Zwischen germanischen und keltischen Stämmen zu unterscheiden ist sehr leicht, vorausgesetzt, man folgt Cäsars Definition und macht sich nicht die Mühe, sich jüngere Forschungsergebnisse anzusehen. Die besten Gegenstücke zum gallischen Taranis sind der germanische Donar, der angelsächsische Thunor und der nordische Gott Thor. Gwydion könnte sehr wohl mit Wodan/Odin verwandt sein; die Wintergöttin Cailleagh könnte eine Widerspiegelung von Hel, Helja, Hella oder Huldra sein; Brig und Frigg haben vielleicht mehr gemein als ähnliche Namen; Njörd, Nodens, Nehallenia und Nyd entstammen der gleichen ozeanischen Quelle, und ob Lugus ein Nachfolger von Lug, Lleu, Loki oder dem schrecklichen Lukiferus ist, kann man raten.
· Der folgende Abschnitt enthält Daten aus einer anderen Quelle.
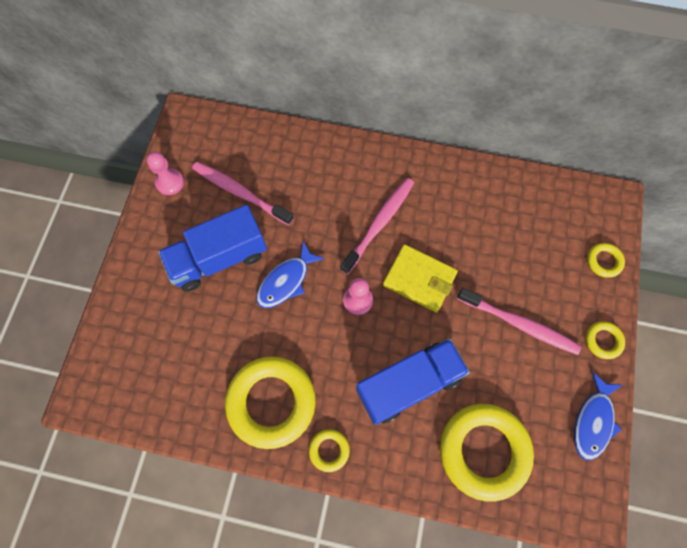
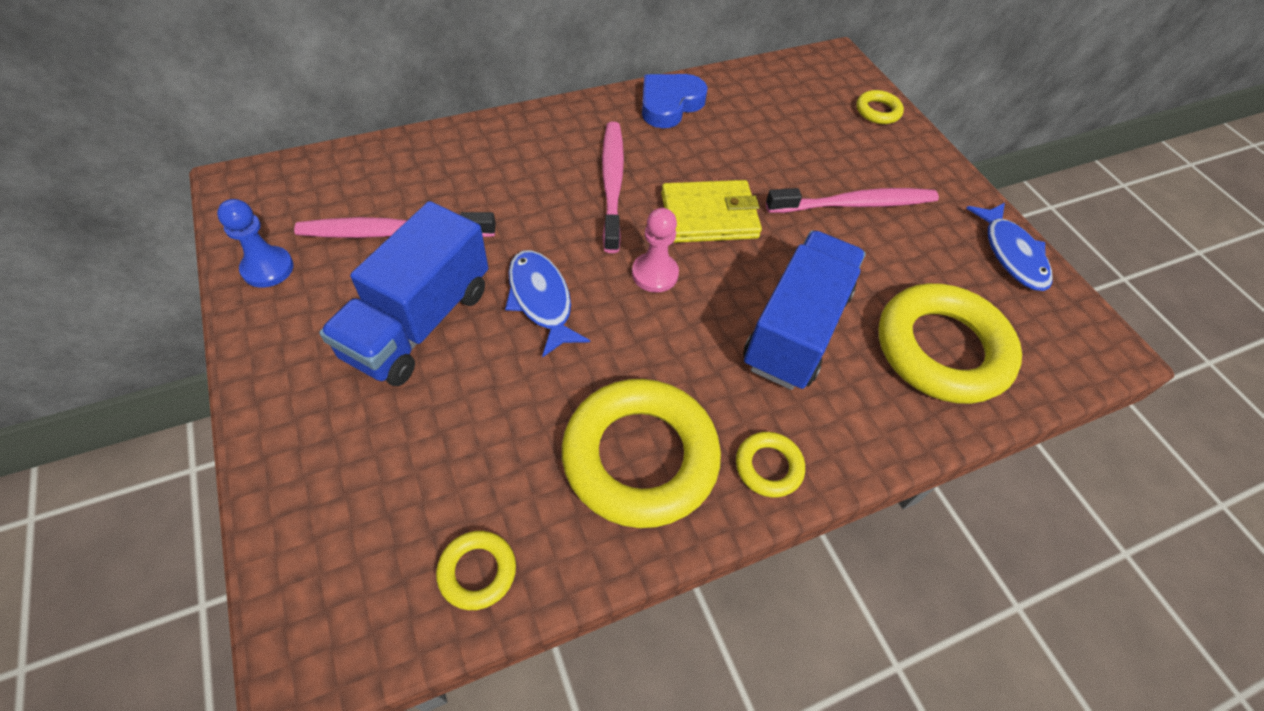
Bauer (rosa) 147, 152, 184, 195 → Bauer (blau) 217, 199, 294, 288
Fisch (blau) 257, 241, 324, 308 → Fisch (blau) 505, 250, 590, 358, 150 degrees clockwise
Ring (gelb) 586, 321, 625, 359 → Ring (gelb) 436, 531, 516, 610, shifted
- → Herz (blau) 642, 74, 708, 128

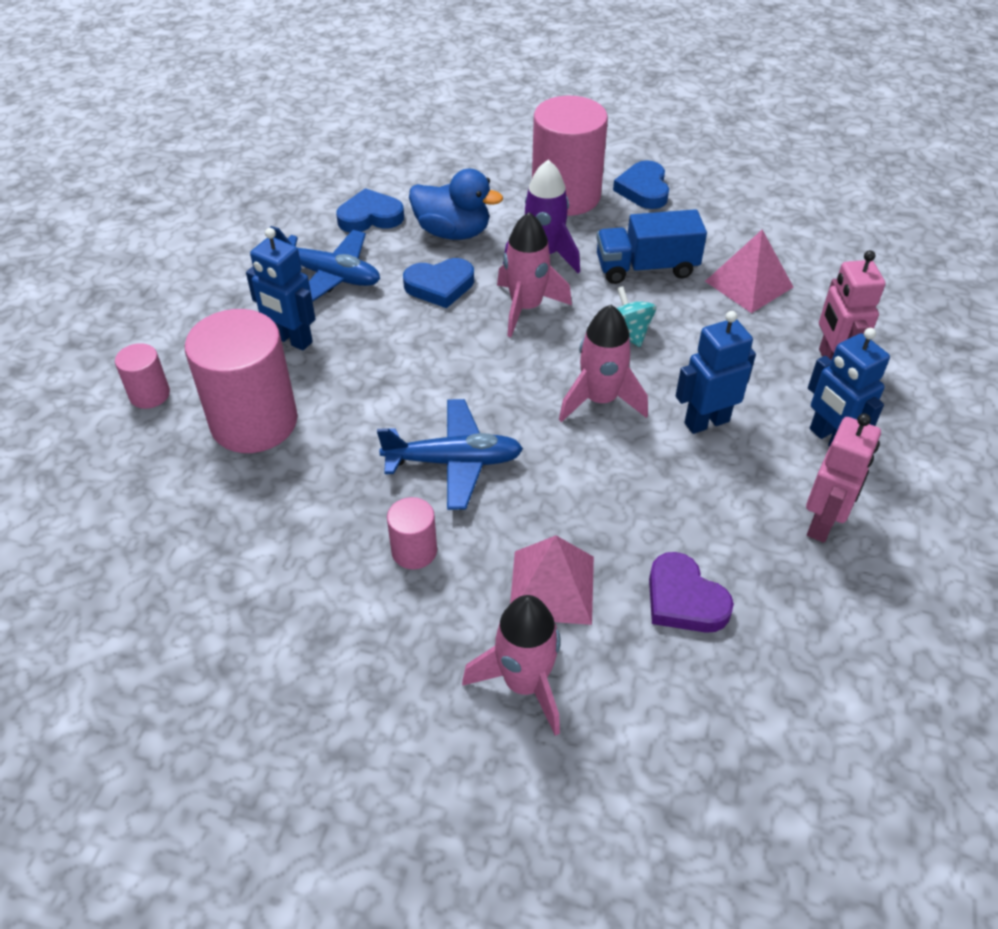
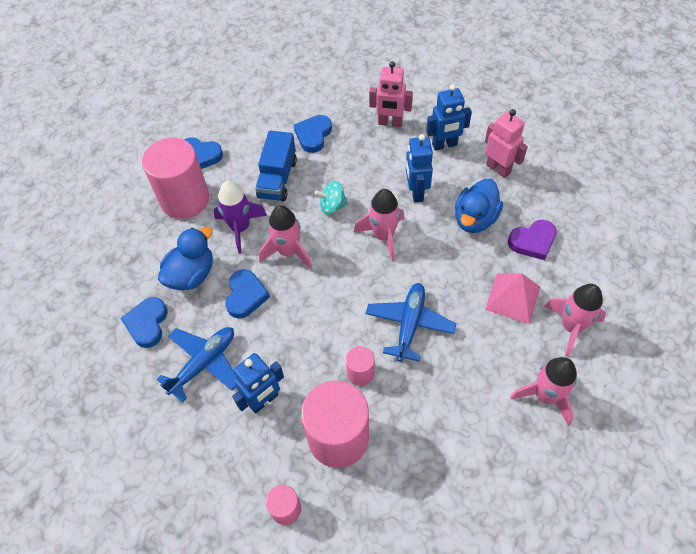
Vollzylinder (rosa) 387, 497, 437, 569 → Vollzylinder (rosa) 346, 346, 375, 386, shifted
Pyramide (rosa) 705, 230, 793, 313 → Herz (blau) 294, 115, 332, 153
- → Ente (blau) 455, 179, 503, 233
- → Rakete (rosa) 510, 357, 577, 426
Vielleicht mal eine Bemerkung am Rande: Eines der Probleme der modernen Forschung ist, dass so viele frühere Forscher das Material schlampig behandelt haben. Etwa so, wie die ersten Archäologen ihre Arbeit verrichtet haben, indem sie Gräber mit Hilfe von Sprengstoff freigelegten, hatten die ersten Prähistoriker eine reichlich naive Einstellung und gaben Erklärungen zu allerhand Dingen ab, die sie noch nicht einmal halb verstanden. Im 19. und frühen 20. Jahrhundert hungerten viele europäische Nationen nach Informationen über die Religion und Kultur ihrer angeblichen Vorfahren, und Wissenschaftler wurden dafür bezahlt, dass sie Resultate vorweisen konnten, ganz egal, wie. Das war die Zeit, wo nationale Identität „in” war, als eine Nachfrage bestand nach Ahnen, auf die man stolz sein konnte. Es war die Zeit einiger großer Fälschungen. Es war auch die Zeit, in der Wissenschaftler, die Fragezeichen stehen liessen, anstatt (falsche) Gewissheiten zu liefern, schnell arbeitslos wurden. Und das Schlimmste von allem war die Politik. Es ist schwer vorzustellen, aber die Leute glaubten damals noch an Politik. Französische Prähistoriker überzeugten ihre Landsleute davon, dass der Ursprung aller keltischen Kultur Gallien sei. Deutsche Historiker postulierten einen uralten Konflikt zwischen stolzen, edelgesonnenen Germanen mit degenerierten Kelten, die zu leicht an berauschenden Wein aus südlichen Landen herankamen. Englische Wissenschaftler gingen noch einen Schritt weiter und vermuteten, dass sich ein tiefer Graben zwischen den keltischen und den angelsächsischen Bewohnern ihres Landes aufgetan habe. Die Angelsachsen, so dachten sie, seien geradlinige, logische Denker gewesen, sehr nüchtern, ein bisschen langweilig, aber wirklich prima Verwaltungsbeamte. Die Kelten dachten in Spiralen, pflegten eine Million abergläubischer Bräuche, waren sehr intuitiv und außerdem gute Dichter. Anhand solcher Theorien war leicht zu erklären, weshalb die Engländer die regierende Schicht waren und die Waliser, Schotten und Iren sich glücklich schätzen konnten, dass solche fähigen Denker über sie herrschten und sie ausbeuteten.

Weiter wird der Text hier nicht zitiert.